Governing from the Skies by Thomas Hippler examines the changing role of aerial bombing.

Bombing from the air is about a hundred years old. As a strategic option, it eroded the distinction between combatants and non-combatants: it was, Thomas Hippler argues in his thought-provoking history of the bombing century, the quintessential weapon of total war. Civilian populations supported war efforts in myriad ways, and so, total-war theorists argued, they were a legitimate object of attack. Bombing might bring about the collapse of the enemy’s war economy, or create a sociopolitical crisis so severe that the bombed government would give up. Despite efforts to protect non-combatants under international law, civilian immunity has been and continues to be little more than an ideal.

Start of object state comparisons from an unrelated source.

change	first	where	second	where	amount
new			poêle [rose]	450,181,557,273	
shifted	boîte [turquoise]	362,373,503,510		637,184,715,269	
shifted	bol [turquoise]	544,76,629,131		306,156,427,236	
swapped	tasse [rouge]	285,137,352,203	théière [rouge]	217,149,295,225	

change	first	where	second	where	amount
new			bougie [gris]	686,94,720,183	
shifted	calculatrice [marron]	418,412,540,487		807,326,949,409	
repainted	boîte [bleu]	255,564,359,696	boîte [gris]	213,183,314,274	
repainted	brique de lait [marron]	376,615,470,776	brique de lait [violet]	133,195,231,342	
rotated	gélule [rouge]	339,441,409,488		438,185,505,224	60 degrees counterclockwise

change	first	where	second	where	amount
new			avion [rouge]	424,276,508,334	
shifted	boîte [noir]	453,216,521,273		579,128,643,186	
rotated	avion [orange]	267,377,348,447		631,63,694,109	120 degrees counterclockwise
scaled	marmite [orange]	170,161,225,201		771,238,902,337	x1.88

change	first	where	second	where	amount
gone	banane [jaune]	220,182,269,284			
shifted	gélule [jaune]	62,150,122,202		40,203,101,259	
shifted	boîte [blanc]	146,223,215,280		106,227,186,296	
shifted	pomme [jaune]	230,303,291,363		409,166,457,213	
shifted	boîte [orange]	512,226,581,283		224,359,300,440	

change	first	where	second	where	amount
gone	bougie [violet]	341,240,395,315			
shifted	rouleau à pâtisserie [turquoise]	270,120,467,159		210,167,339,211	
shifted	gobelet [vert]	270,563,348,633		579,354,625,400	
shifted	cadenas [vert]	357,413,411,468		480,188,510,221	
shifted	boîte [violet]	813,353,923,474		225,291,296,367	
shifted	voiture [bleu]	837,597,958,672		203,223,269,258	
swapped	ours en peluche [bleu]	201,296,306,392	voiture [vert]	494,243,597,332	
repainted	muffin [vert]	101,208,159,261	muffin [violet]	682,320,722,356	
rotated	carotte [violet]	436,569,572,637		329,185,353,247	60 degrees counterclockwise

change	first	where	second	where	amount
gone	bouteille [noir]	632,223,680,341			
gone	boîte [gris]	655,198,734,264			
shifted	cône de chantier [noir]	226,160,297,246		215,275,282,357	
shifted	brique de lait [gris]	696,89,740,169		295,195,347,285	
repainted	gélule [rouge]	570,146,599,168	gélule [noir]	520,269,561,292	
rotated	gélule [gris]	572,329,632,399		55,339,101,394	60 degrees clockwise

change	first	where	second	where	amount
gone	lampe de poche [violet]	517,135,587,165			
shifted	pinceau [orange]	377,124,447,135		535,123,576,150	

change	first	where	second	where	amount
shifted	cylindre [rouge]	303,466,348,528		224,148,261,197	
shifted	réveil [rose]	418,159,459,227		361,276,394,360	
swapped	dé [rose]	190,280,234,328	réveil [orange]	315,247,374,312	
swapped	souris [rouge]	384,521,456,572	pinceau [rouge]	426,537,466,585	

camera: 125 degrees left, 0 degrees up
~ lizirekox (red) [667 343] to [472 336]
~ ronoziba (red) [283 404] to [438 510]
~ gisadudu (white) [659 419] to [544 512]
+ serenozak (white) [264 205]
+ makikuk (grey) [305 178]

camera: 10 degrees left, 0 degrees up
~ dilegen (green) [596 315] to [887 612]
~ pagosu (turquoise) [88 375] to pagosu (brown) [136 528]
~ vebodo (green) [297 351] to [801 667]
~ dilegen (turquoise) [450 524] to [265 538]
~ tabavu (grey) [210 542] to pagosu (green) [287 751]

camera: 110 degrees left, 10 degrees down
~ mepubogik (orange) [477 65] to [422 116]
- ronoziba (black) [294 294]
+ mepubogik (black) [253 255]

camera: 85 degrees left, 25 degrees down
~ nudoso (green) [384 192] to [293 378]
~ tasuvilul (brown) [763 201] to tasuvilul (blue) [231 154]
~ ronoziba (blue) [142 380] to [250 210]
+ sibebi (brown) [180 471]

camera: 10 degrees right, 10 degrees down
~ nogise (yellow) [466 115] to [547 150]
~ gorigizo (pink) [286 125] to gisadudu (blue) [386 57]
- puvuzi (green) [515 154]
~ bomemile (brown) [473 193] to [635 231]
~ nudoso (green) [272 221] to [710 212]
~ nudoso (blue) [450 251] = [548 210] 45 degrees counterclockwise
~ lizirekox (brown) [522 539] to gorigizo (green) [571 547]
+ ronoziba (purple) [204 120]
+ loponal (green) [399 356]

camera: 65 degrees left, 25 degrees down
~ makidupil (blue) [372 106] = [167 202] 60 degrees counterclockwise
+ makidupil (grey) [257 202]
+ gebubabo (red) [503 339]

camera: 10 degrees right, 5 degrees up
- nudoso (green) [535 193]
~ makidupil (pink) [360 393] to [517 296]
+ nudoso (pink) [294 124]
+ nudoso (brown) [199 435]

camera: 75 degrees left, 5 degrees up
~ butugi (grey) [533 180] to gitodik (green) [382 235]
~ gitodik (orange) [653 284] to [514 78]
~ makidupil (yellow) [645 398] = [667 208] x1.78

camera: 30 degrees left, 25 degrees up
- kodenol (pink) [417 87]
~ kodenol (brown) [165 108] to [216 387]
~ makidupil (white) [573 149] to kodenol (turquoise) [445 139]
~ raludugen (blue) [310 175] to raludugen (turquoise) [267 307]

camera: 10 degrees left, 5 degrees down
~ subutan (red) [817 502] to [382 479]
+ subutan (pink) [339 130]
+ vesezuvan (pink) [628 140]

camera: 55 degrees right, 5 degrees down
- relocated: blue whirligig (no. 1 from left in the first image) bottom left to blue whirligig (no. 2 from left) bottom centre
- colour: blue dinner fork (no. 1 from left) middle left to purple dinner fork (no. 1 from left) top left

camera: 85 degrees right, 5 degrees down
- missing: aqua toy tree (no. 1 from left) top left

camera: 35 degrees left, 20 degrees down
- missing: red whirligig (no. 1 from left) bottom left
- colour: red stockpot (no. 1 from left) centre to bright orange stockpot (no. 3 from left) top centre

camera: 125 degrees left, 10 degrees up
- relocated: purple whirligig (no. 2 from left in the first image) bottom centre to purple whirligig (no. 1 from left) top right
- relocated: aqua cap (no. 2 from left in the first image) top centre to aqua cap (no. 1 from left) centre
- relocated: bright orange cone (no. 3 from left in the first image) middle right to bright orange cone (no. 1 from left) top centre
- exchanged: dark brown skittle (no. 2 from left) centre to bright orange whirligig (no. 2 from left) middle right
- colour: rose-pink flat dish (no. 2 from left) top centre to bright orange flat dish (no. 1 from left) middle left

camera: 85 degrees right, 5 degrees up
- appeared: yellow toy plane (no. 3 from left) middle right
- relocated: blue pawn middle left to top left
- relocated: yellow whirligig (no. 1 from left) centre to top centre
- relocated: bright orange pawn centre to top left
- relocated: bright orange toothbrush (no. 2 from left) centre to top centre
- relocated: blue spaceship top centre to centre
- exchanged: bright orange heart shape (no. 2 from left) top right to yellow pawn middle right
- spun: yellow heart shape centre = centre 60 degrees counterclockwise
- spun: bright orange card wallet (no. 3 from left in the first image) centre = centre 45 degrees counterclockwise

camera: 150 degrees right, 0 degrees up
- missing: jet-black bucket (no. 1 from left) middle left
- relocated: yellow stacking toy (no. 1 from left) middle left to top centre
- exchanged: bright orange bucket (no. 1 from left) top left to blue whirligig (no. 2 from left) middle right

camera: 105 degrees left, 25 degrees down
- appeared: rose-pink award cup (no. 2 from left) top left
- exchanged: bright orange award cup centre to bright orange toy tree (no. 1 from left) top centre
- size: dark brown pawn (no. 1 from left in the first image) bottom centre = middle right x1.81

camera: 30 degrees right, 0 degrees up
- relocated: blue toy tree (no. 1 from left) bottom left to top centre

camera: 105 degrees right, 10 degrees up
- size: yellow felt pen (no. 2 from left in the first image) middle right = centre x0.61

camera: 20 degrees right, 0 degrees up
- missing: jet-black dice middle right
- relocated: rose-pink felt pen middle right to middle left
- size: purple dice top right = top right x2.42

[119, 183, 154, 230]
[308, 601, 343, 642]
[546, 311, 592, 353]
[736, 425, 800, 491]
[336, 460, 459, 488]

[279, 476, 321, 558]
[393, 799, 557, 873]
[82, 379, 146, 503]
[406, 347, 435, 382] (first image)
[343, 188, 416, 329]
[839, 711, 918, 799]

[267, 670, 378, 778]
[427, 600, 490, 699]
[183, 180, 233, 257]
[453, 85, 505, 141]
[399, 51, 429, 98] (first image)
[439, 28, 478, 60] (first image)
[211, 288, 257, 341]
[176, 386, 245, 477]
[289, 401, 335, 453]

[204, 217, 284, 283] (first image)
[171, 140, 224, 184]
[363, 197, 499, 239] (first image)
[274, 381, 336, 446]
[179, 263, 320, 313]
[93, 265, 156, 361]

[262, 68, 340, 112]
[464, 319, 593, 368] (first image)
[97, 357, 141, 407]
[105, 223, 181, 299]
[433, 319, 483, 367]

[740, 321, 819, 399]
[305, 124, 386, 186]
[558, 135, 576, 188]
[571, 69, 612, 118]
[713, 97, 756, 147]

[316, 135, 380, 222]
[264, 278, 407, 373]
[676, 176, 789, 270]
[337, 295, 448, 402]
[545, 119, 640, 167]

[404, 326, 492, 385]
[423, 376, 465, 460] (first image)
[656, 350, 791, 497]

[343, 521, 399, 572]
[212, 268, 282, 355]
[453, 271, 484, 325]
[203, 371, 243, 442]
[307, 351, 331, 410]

Hippler is less concerned with the military side of bombing, and has little to say about the development of air technology, which, some would insist, has defined the nature and limits of bombing. His concern is with the political dividends that bombing was supposed to yield by undermining social cohesion and/or the general willingness to continue a war.

The model for this political conception of bombing was the colonial air policing practised principally by the British between the world wars. Hippler observes that the willingness to use air power to compel rebel “tribesmen” in Afghanistan, Iraq and Africa to cease insurgency became the paradigm for later large-scale campaigns during the Second World War, and has been reinvented in the age of asymmetric warfare against non-state insurgencies: once again in Iraq and Afghanistan – and, indeed, anywhere that a drone can reach.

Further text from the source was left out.